The British expat, in her early 40s, who identifies herself as Jean, is undergoing quarantine at a hotel on Hong Kong Island for HK$1,000 a day after going to the UK in early December for a Christmas family visit.
Jean, a 10-year Hong Kong resident, had originally planned to return to the SAR in early January, but stayed in the UK after Hong Kong banned flights on January 5 from nine countries, including the UK, to keep the fast-spreading Omicron Covid variant out.
"At the time this was understandable as the nature of this variant was still relatively unknown," she said.
But she added: "As I found out by contracting Omicron at Christmas, for me, having been triple vaccinated, it turned out to be no more than a common cold."
Eventually the Omicron variant hit Hong Kong and triggered mass outbreaks with five-digit infections and hundreds of fatalities reported every day.
While people who have been in the nine countries for the past 14 days are also banned from flying to the SAR, Jean stayed in Austria between February 20 and March 6 before boarding a plane to Hong Kong via Dubai and landing at Chek Lap Kok on Monday.
"So, to enter Austria, a simple showing of your vaccine certificate and wearing of masks are all you need to do. Taking a PCR test is not even required here now," she said, adding Austria is seeing 30,000 infections a day.
Having paid HK$28,000 on hotel expenses to return to Hong Kong, including HK$14,000 for accommodation in Austria, Jean questioned the SAR's border policies and demanded authorities allow overseas returnees, if vaccinated and with negative PCR test results, to observe home quarantine, or at least shorten hotel isolation to seven days.
"Perhaps the Hong Kong government is so overwhelmed with the current situation it has forgotten to consider its people who are stuck overseas and wanting to return?" she asked.

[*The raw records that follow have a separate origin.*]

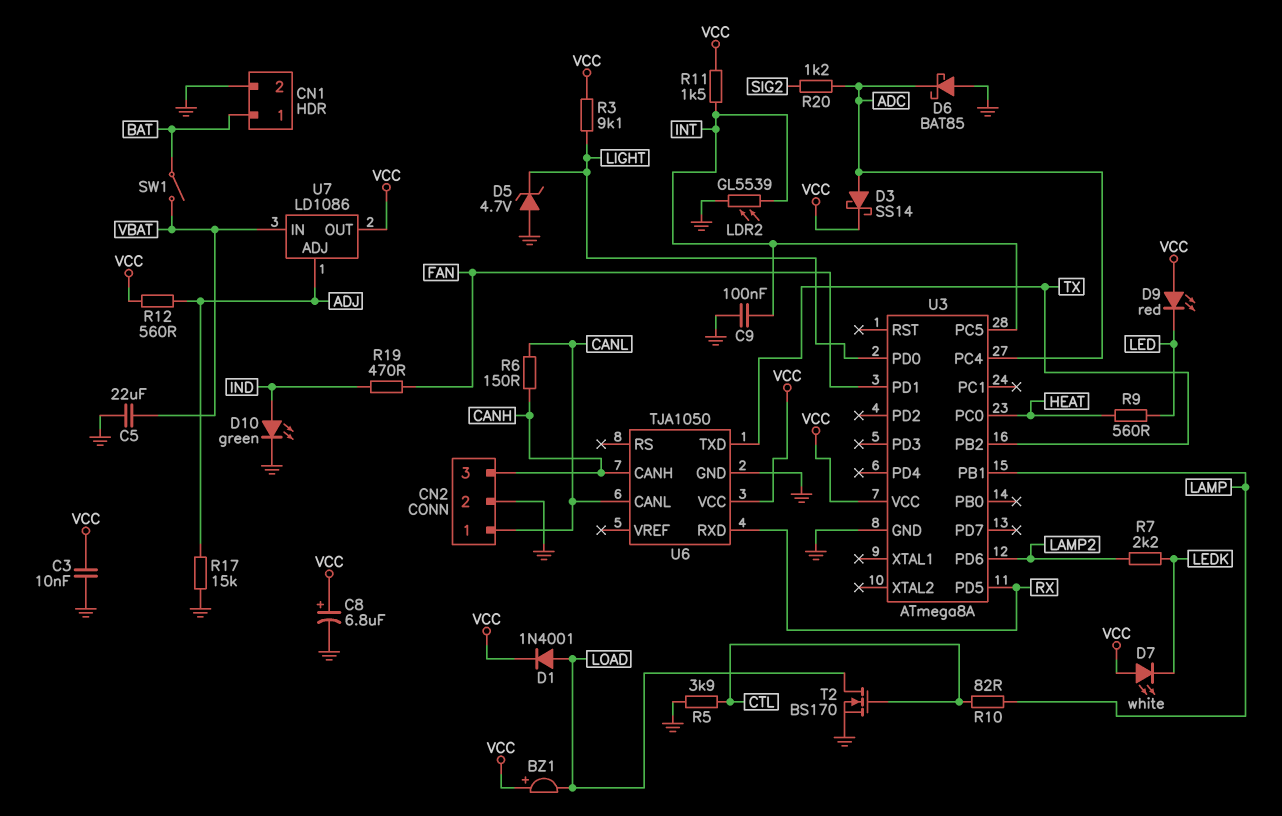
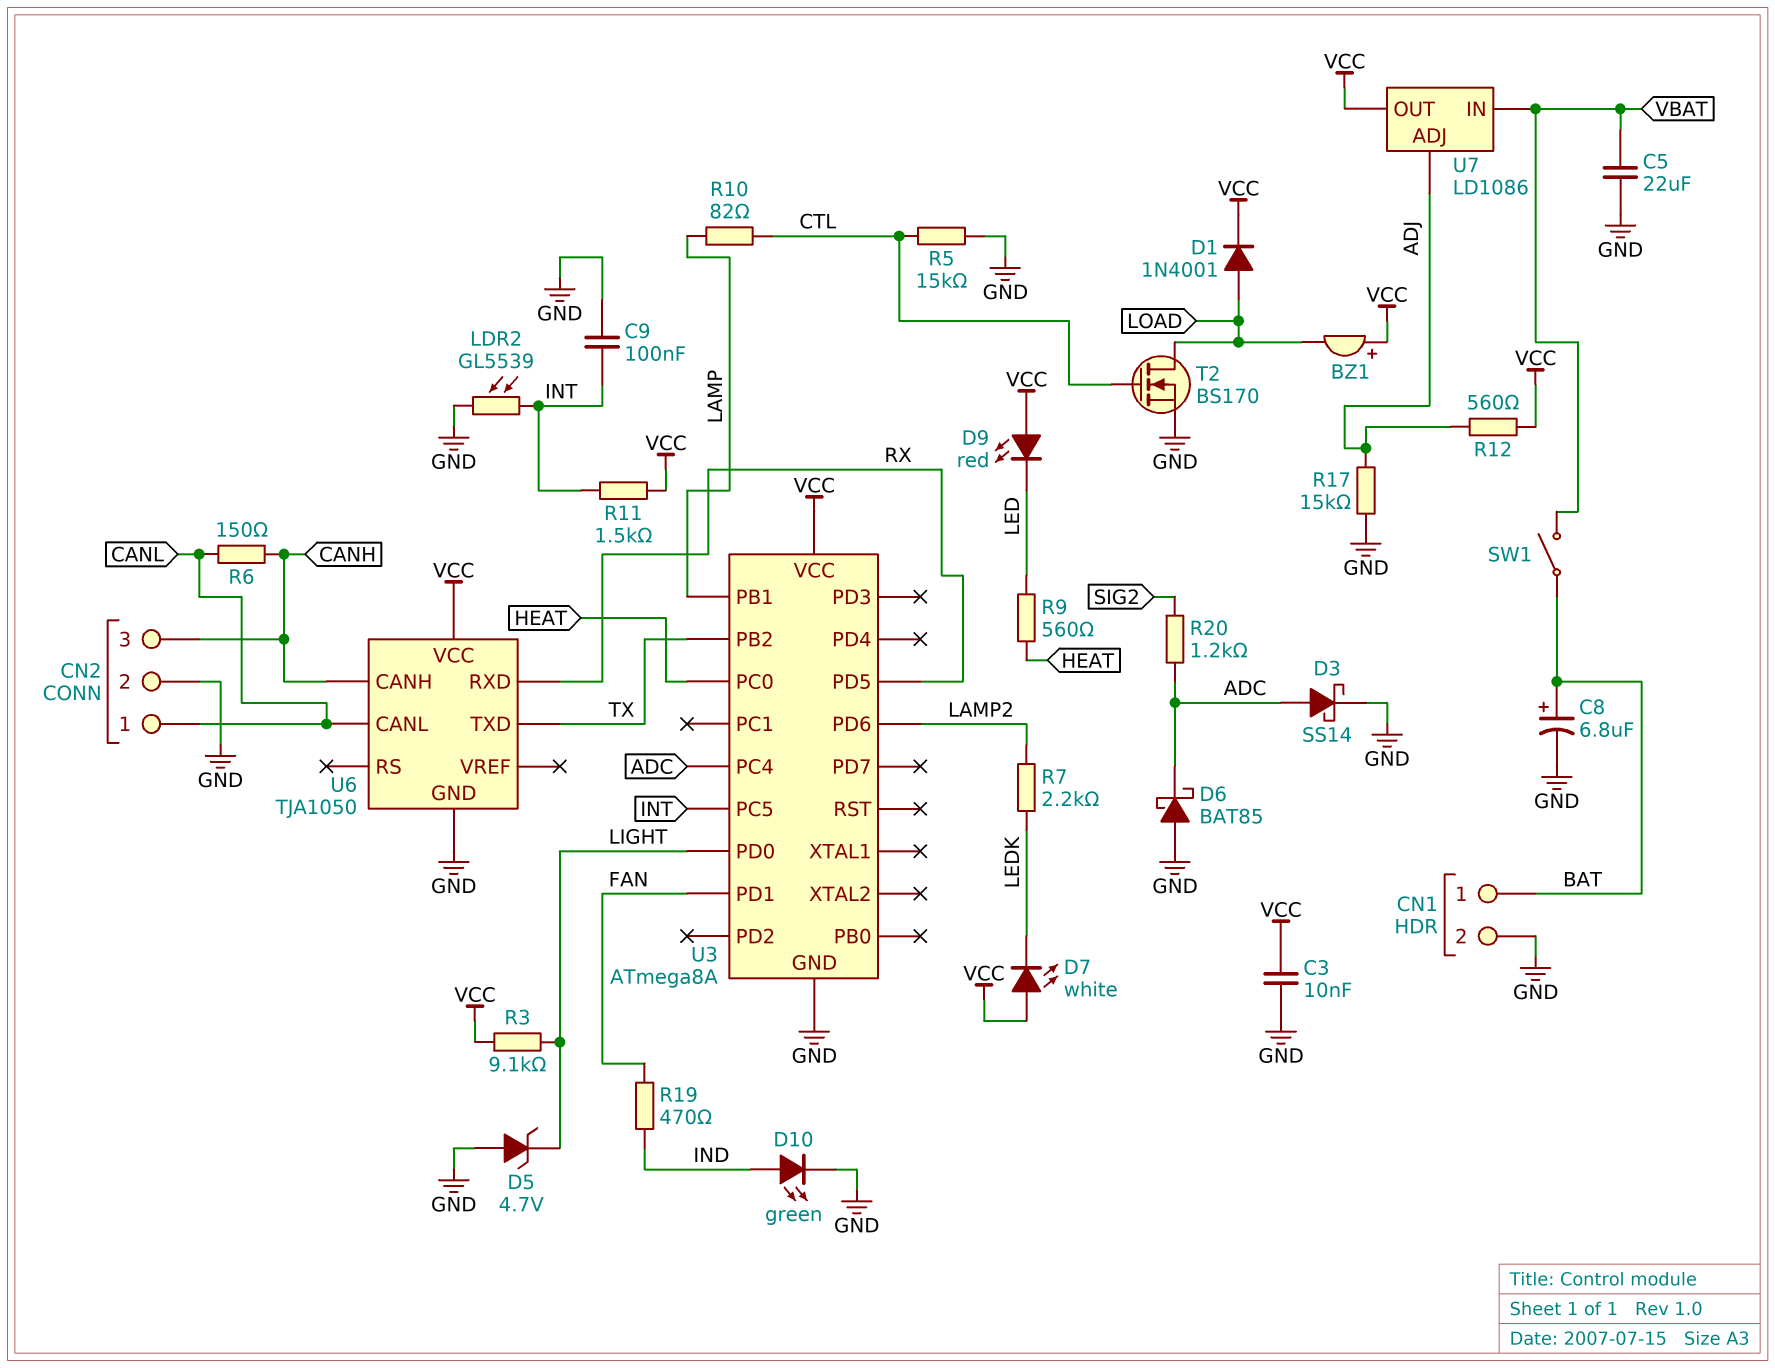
C8: 6.8uF (plus VCC, minus GND) -> 6.8uF (plus BAT, minus GND)
D3: schottky SS14 (A ADC, K VCC) -> schottky SS14 (A ADC, K GND)
R5: 3.9k (CTL, GND) -> 15k (CTL, GND)

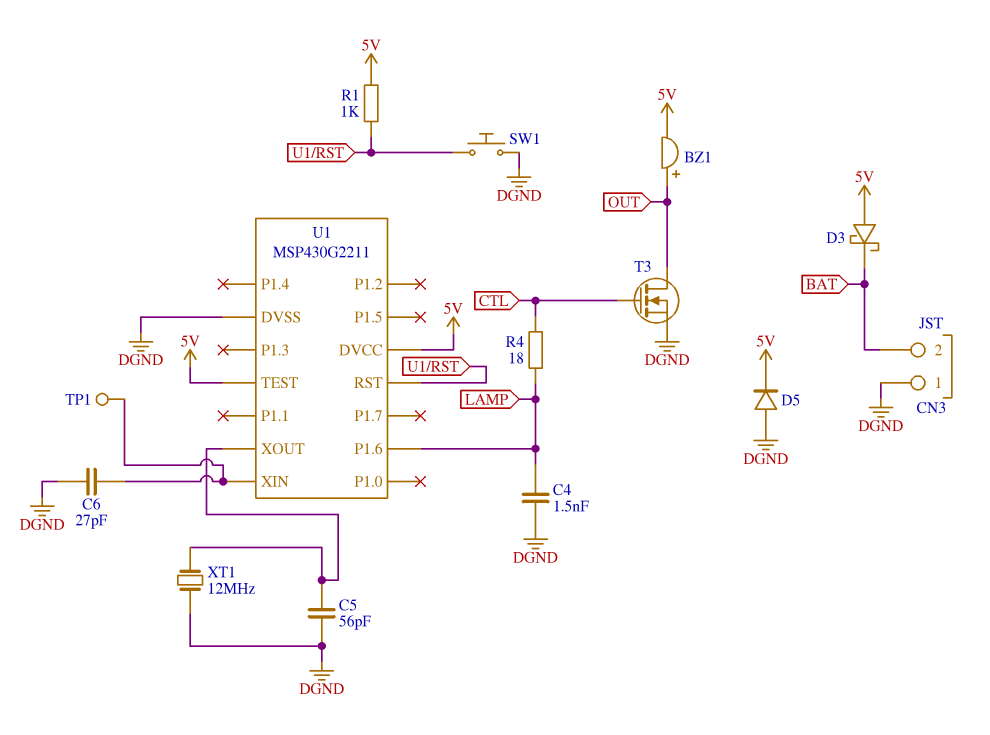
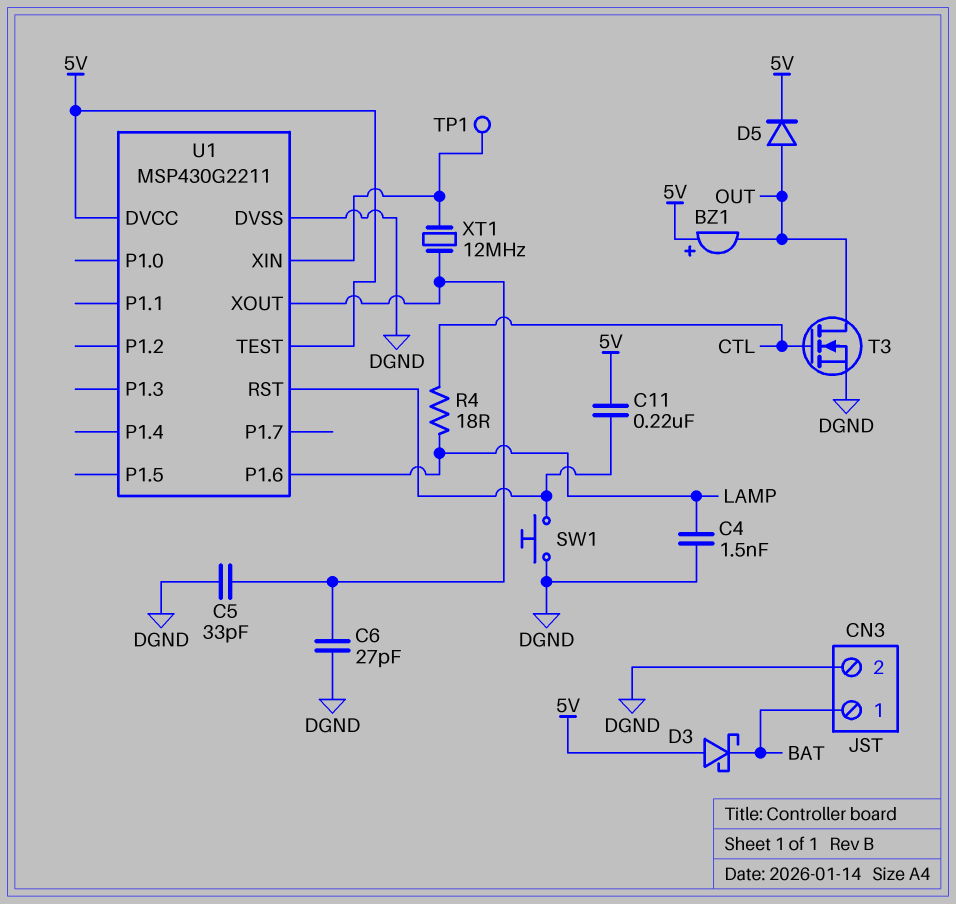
BZ1: buzzer (plus OUT, minus 5V) -> buzzer (plus 5V, minus OUT)
C5: 56pF (DGND, U1/XOUT) -> 33pF (DGND, U1/XOUT)
C6: 27pF (DGND, U1/XIN) -> 27pF (DGND, U1/XOUT)
C11: none -> 220nF (5V, U1/RST)
CN3 pin 1: DGND -> BAT
CN3 pin 2: BAT -> DGND
D5: diode (A DGND, K 5V) -> diode (A OUT, K 5V)
R1: 1k (5V, U1/RST) -> none
XT1: 12MHz (DGND, U1/XOUT) -> 12MHz (U1/XIN, U1/XOUT)

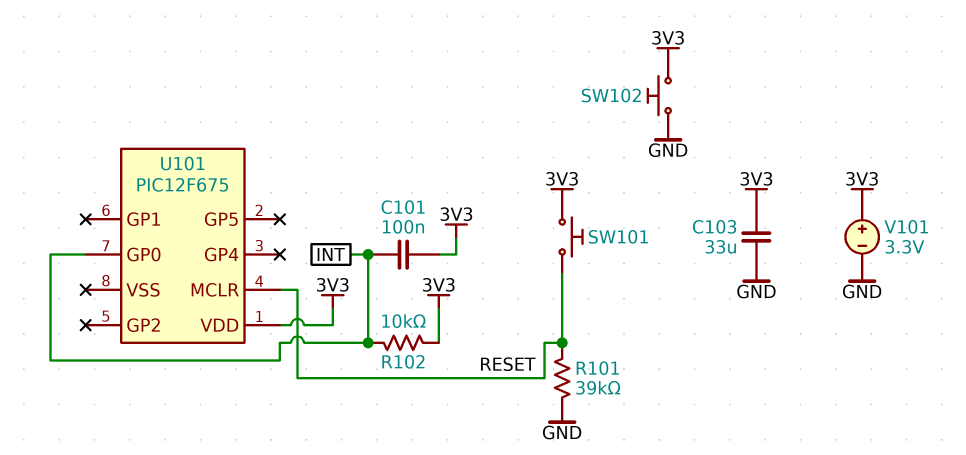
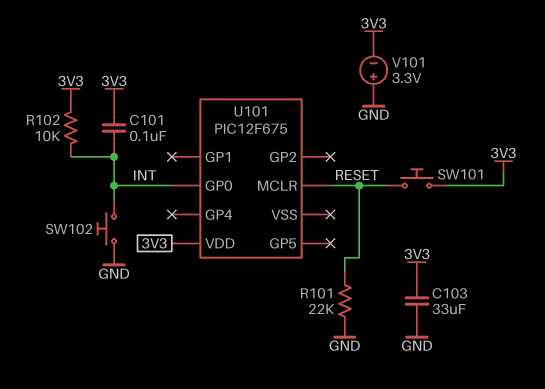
R101: 39k (GND, RESET) -> 22k (GND, RESET)
SW102: button (3V3, GND) -> button (GND, INT)
V101: 3.3V (plus 3V3, minus GND) -> 3.3V (plus GND, minus 3V3)

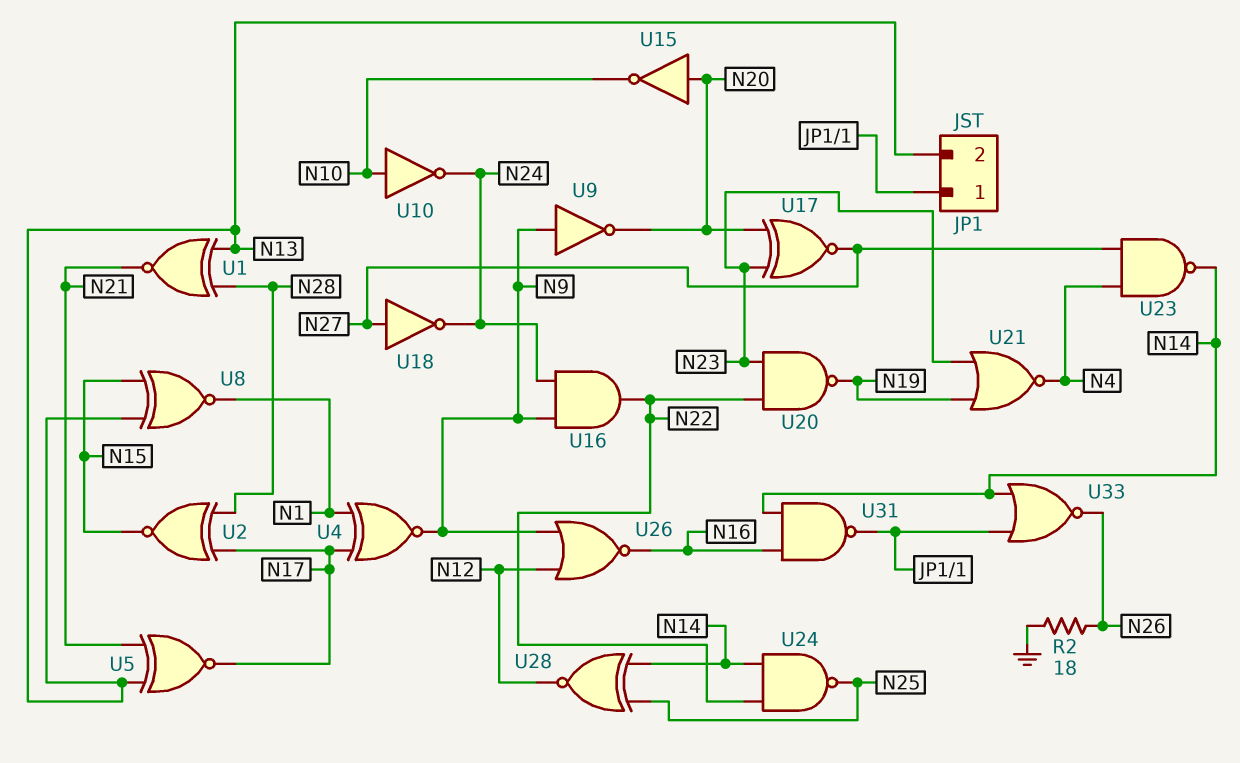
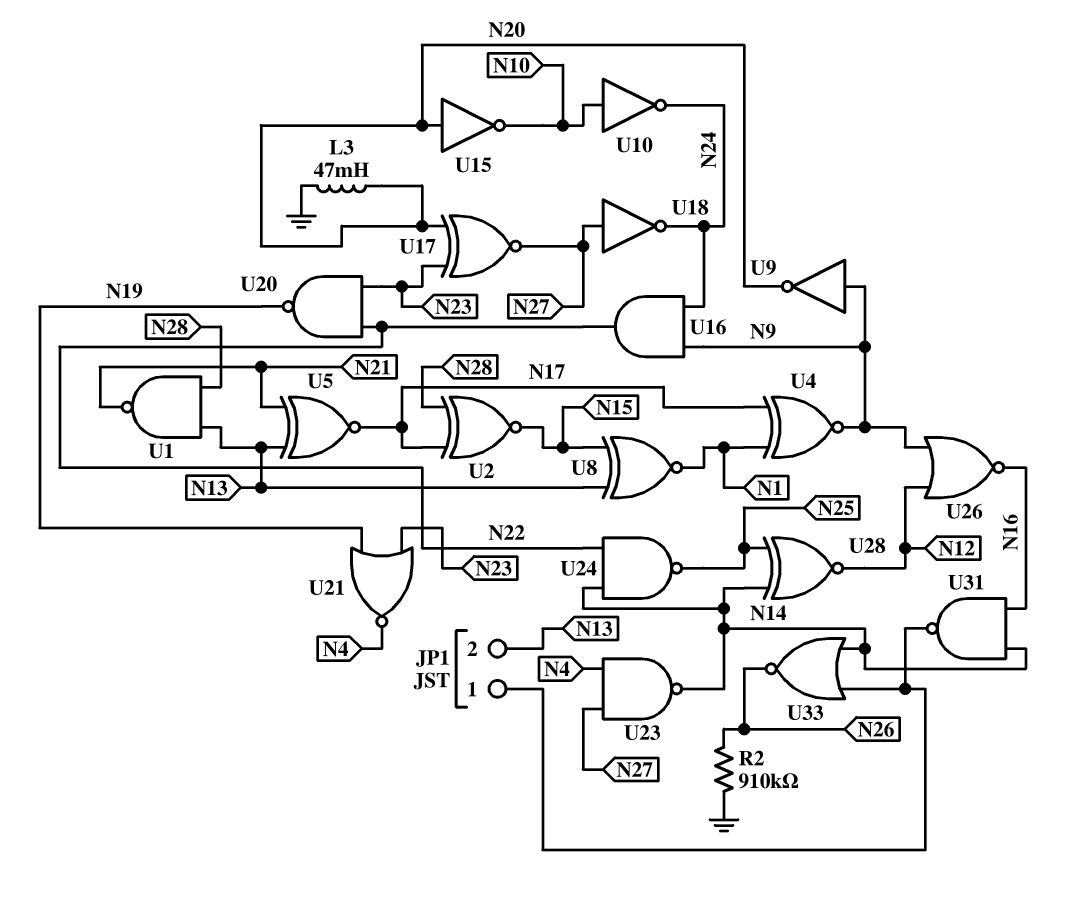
L3: none -> 47mH (GND, N20)
R2: 18 (GND, N26) -> 910k (GND, N26)
U1: XNOR (in N13, in N28, out N21) -> NAND (in N13, in N28, out N21)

"Why, when close contacts of the people who have contracted the virus are now being asked to self-isolate at home for seven days instead of 14?"
Authorities last month announced that at-home Covid patients who are jabbed twice and tested negative in rapid tests on the sixth and seventh days after infection can also go free.
"For all the expats and local people who are in one of the countries currently in the grip of flight bans this quarantine situation is becoming ever more ridiculous," she said.
"Many of my friends here with families have had enough and are leaving, mostly for good."
Jean's frustration echoed expats' complaints in online forums, with many saying they are moving to countries adopting the "live with virus" approach, like Singapore.
However, the bureau said it will stick to existing stringent border control measures.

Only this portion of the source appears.